In order to compare the electrode potentials of various electrodes, it is necessary to specify the concentration of the ions present in solution in which the electrode is dipped and the temperature of the half-cell.

The potential difference developed between metal electrode and the solution of its ions of unit molarity (1M) at 25°C (298 K) is called standard electrode potential.

According to the IUPAC convention, the reduction potential alone be called as the electrode potential `(E^O)` , i.e., the given value of electrode potential be regarded as reduction potential unless it is specifically mentioned that it is oxidation potential.

Standard reduction potential of an electrode means that reduc­tion reaction is taking place at the electrode. If the reaction is reversed and written as oxidation reaction, the numerical value of electrode potential will remain same but the sign of standard potential will have to be reversed. Thus

Standard reduction potential = - (Standard oxidation potential)

or

Standard oxidation potential = - (Standard reduction potential)

Standard Hydrogen Electrode, SHE

See fig.

`*` Hydrogen electrode is the primary standard electrode.

`*` It con­sists of a small platinum strip coated with platinum black as to adsorb hydrogen gas.

`*` A platinum wire is welded to the platinum strip and sealed in a glass tube as to make contact with the outer circuit through mercury.

`*` The platinum strip and glass tube is surrounded by an outer glass tube which has an inlet for hydrogen gas at the top and a number of holes at the base for the escape of excess of hydrogen gas.

`*` The platinum strip is placed in an acid solution which has `H^+` ion concentration 1 M.

`*` Pure hydrogen gas is circulated at one atmospheric pressure.

`*` A part of the gas is adsorbed and the rest escapes through holes. This gives an equilibrium between the adsorbed hydrogen and hydrogen ions in the solution.

`*` `H_2⇋ 2H^(+) + 2e^(-)`

The temperature of the cell is maintained at `25^oC`. By international agreement the standard hydrogen electrode is arbitrarily assigned a potential of exactly ± 0.000 volt.

The hydrogen electrode thus obtained forms one of two half-cells of a voltaic cell. When this half-cell is connected with any other half-cell, a voltaic cell is constituted. The hydrogen electrode can act as cathode or anode with respect to other electrode.

See Table.

The measurement of electrode potential of a given electrode is made by constituting a voltaic cell, i.e., by connecting it with a standard hydrogen electrode (SHE) through a salt bridge.
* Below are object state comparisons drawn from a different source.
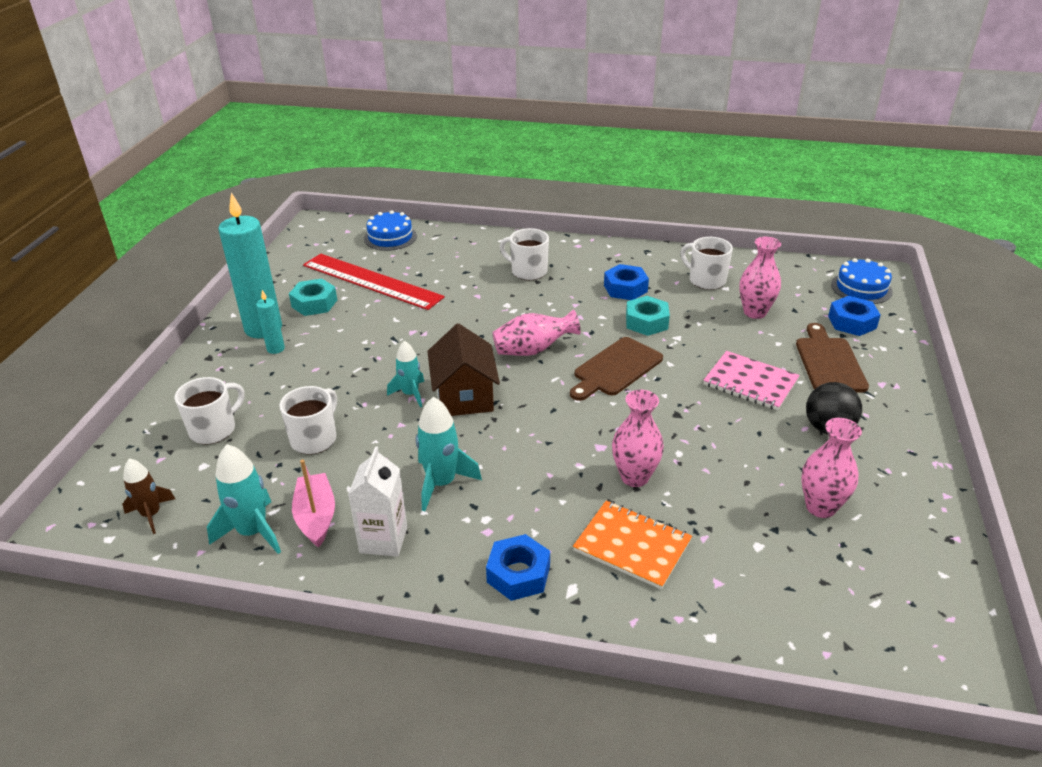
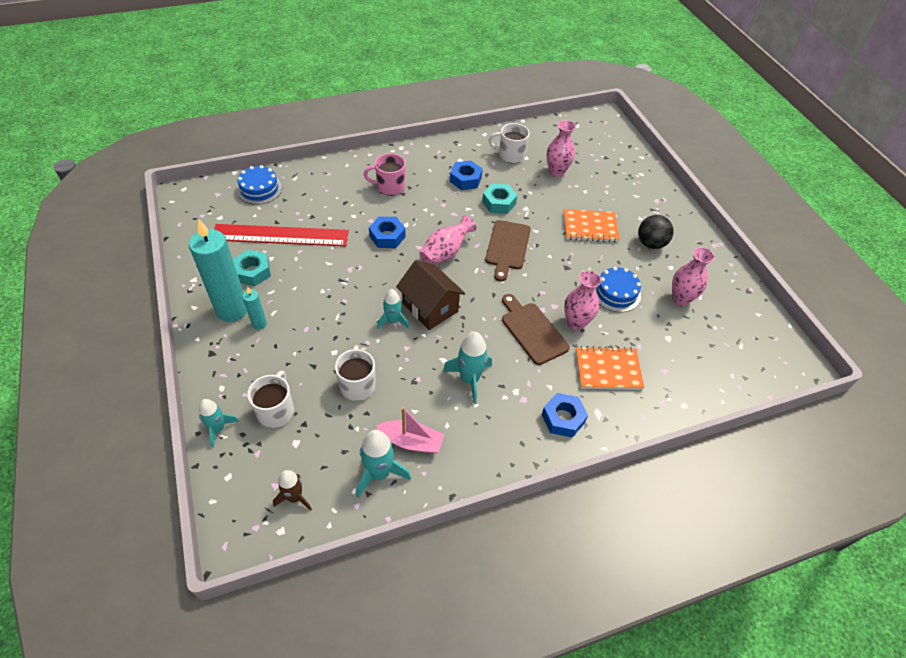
camera: 35 degrees left, 15 degrees up
(149, 423) = (218, 429): none -> turquoise rocket
(316, 517) = (411, 441): pink boat -> pink boat turned 150 degrees clockwise
(383, 540) = (468, 436): white carton -> none
(528, 271) = (389, 187): white mug -> pink mug
(750, 383) = (590, 227): pink notebook -> orange notebook
(829, 362) = (621, 195): brown cutting board -> brown cutting board (532, 331)
(852, 322) = (613, 160): blue nut -> blue nut (387, 236)
(861, 288) = (602, 131): blue cake -> blue cake (616, 293)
1 M solution is used in hydrogen half-cell and the temperature is maintained at `25^oC`

See fig.1.

The EMF of the cell is measured either by a calibrated potentiometer or by a high resistance voltmeter, i.e., a valve voltmeter. The reading of the voltmeter gives the electrode potential of the electrode in question with respect to the hydrogen electrode. The standard electrode potential of a metal may be determined as it is the potential difference in volt developed in a cell consisting of two electrodes: the pure metal is contact with a molar solution of one of its ions and the standard hydrogen electrode.

`text(Determination of standard electrode potential of)` `Zn//Zn^(2+)` `text(electrode:)`

`*` A zinc rod is dipped in 1 M zinc sulphate solution. This half-cell is combined with a standard hydrogen electrode through a salt bridge.
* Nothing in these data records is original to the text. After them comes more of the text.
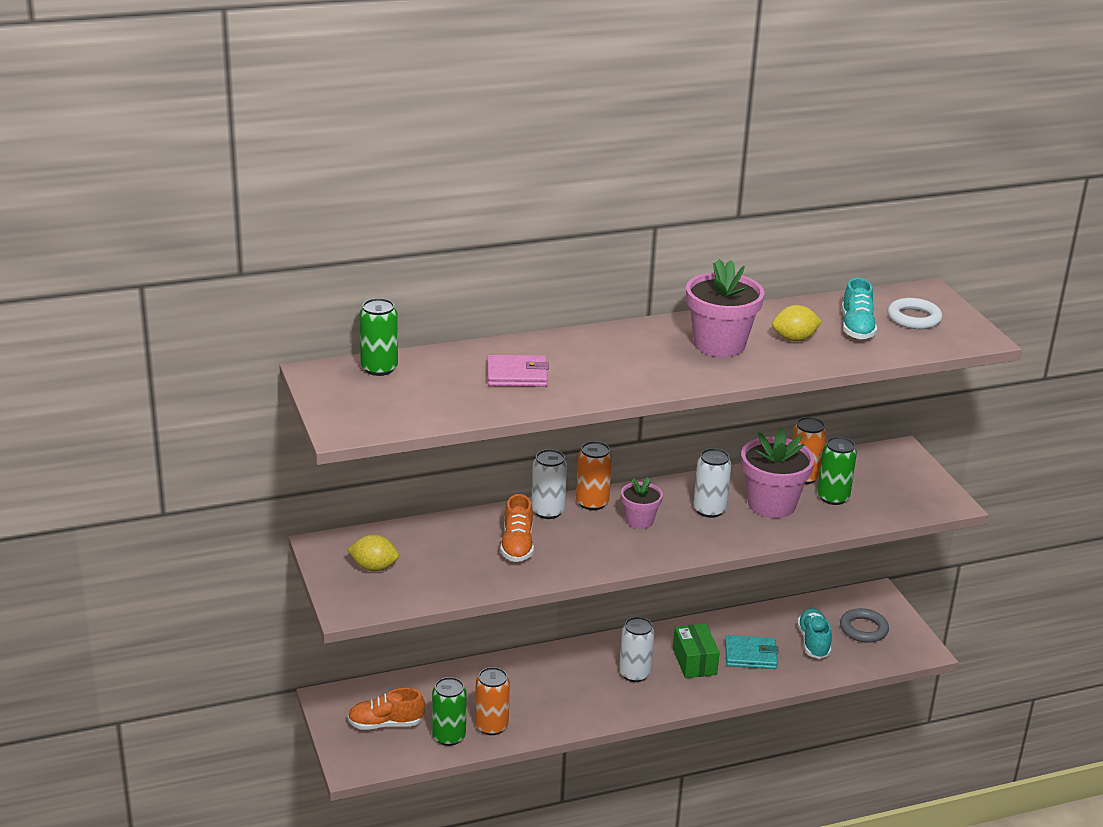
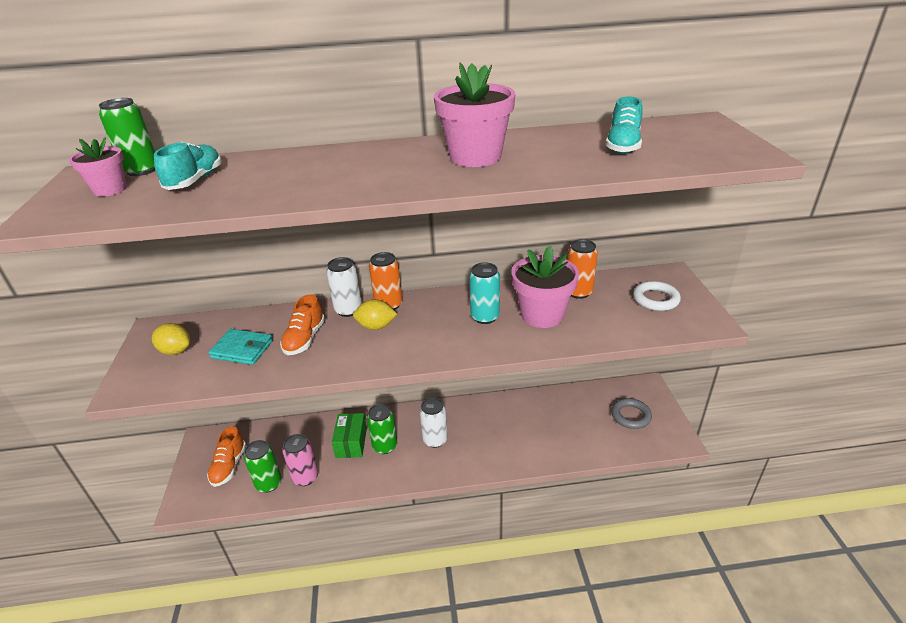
camera: 15 degrees right, 5 degrees up
(385, 724) = (229, 466): orange shoe -> orange shoe turned 90 degrees counterclockwise
(491, 726) = (305, 477): orange can -> pink can
(517, 375) = (258, 178): pink wallet -> none
(639, 521) = (420, 323): pink flower pot -> pink flower pot (110, 190)
(694, 662) = (485, 433): green box -> green box (351, 443)
(709, 510) = (485, 317): white can -> turquoise can
(750, 655) = (532, 431): turquoise wallet -> turquoise wallet (242, 349)
(794, 339) = (554, 153): yellow lemon -> yellow lemon (376, 326)
(813, 642) = (586, 424): turquoise shoe -> turquoise shoe (195, 181)
(833, 497) = (600, 312): green can -> green can (385, 446)
(914, 318) = (685, 139): white ring -> white ring (655, 299)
`*` Both the electrodes are con­nected with a voltmeter.

`*` The deflection of the voltmeter indicates that current is flowing from hydrogen electrode to metal electrode or the electrons are moving from zinc rod to hydrogen electrode.

`*` The zinc electrode acts as an anode and the hydrogen electrode as cathode and the cell can be represented as

See Table 1.

See fig.2.

`*` The EMF of the cell is 0.76 volt

`*` `E_(text(Cell)) = E_(text(Anode))^o + E_(text(Cathode))^o`

`0.76 = E_(text(Anode))^o + 0 text(or) E_(text(Anode))^o = +0.76 V`

`*` As the reaction on the anode is oxidation, i.e.,

`Zn → Zn^(2+) + 2e,`

`*` `E_(text(Anode))` is the standard oxidation potential of zinc. This potential is given the positive sign.

See fig.3.

`*` `E_(text(ox))^o (Zn//Zn^(2+)) = +0.76 text(volt)`

`*` So standard reduction potential of Zn, i.e., `E^o (Zn//Zn^(2+))`

`= E_(text(ox))^o = -(+0.76)`

`= -0.76 text(volt)`

`*` The EMF of such a cell gives the positive value of standard oxidation potential of metal M. The standard reduction potential `(E^o)` is obtained by reversing the sign of standard oxidation potential.
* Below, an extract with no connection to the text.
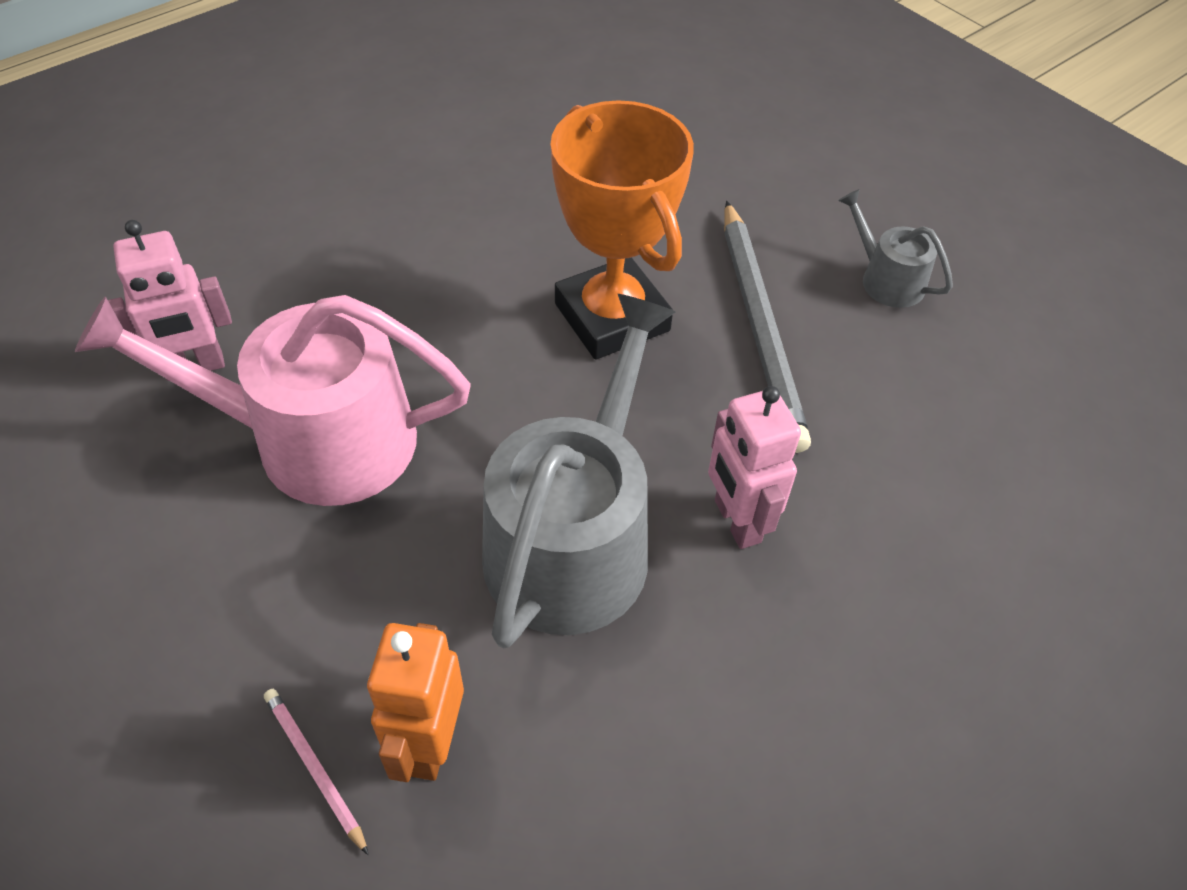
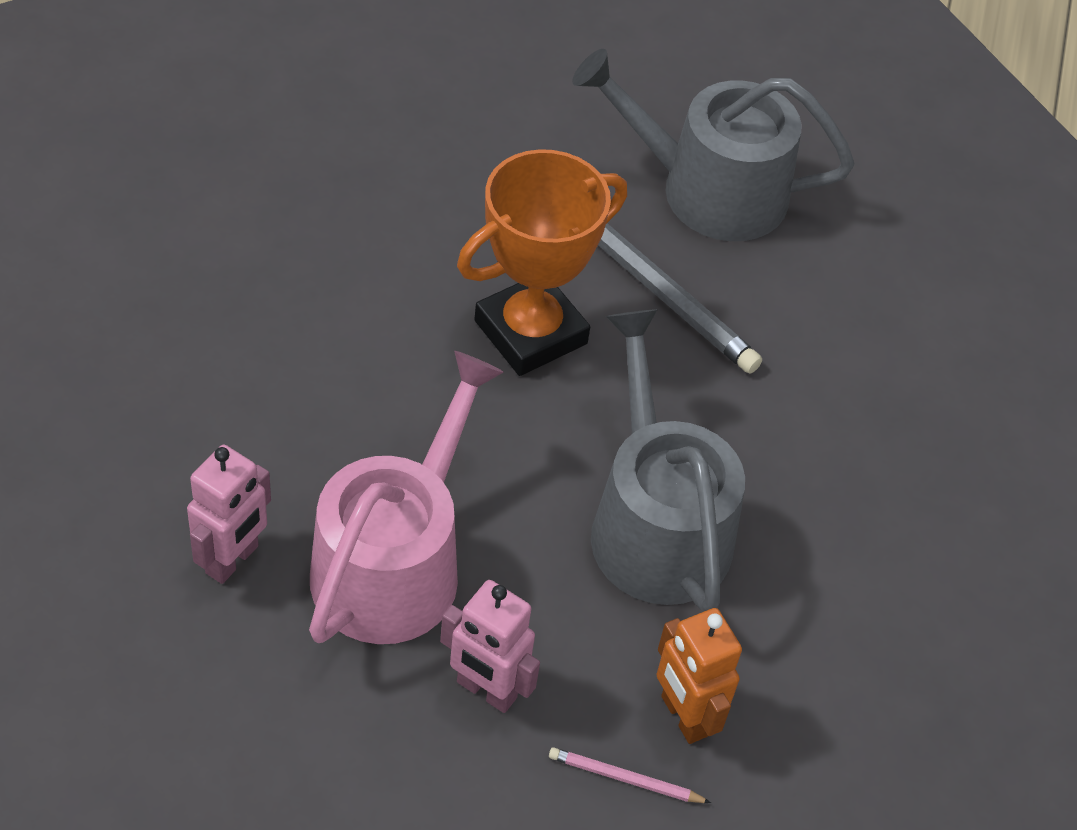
camera: 40 degrees left, 0 degrees up
(315, 440) = (395, 561): pink watering can -> pink watering can turned 150 degrees clockwise
(612, 317) = (530, 332): orange trophy -> orange trophy turned 60 degrees counterclockwise
(736, 521) = (753, 447): pink robot -> pink robot (486, 690)
(886, 279) = (707, 190): grey watering can -> grey watering can, size x2.13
`text(Determination of standard electrode potential of)` `Cu^(2+)//Cu,` `text(electrode:)`

A copper rod is dipped in 1 M solution of `CuSO_4` . It is combined with hydrogen electrode through a salt bridge. Both the electrodes joined through a voltmeter. The deflection of the voltmeter indicates that current is flowing from copper electrode towards hydrogen electrode, i.e., the electrons ate moving from hydrogen to copper electrode. The hydrogen electrode acts as an anode and the copper electrode as a cathode. The cell can be represented as

See Table 2.

`*` The EMF of the cell is 0.34 volt.

`*` `E_(text(Cell))^o = E_(text(Anode))^o + E_(text(Cathode))^o`

`0.34 = 0 + E_(text(Cathode))^o`

`*` Since the reaction on the cathode is reduction, i.e.,

`*` `Cu^(2+) + 2e^(-) → Cu, E_(text(Cathode))^o` is the standard reduction potential of copper. This is given the +ve sign.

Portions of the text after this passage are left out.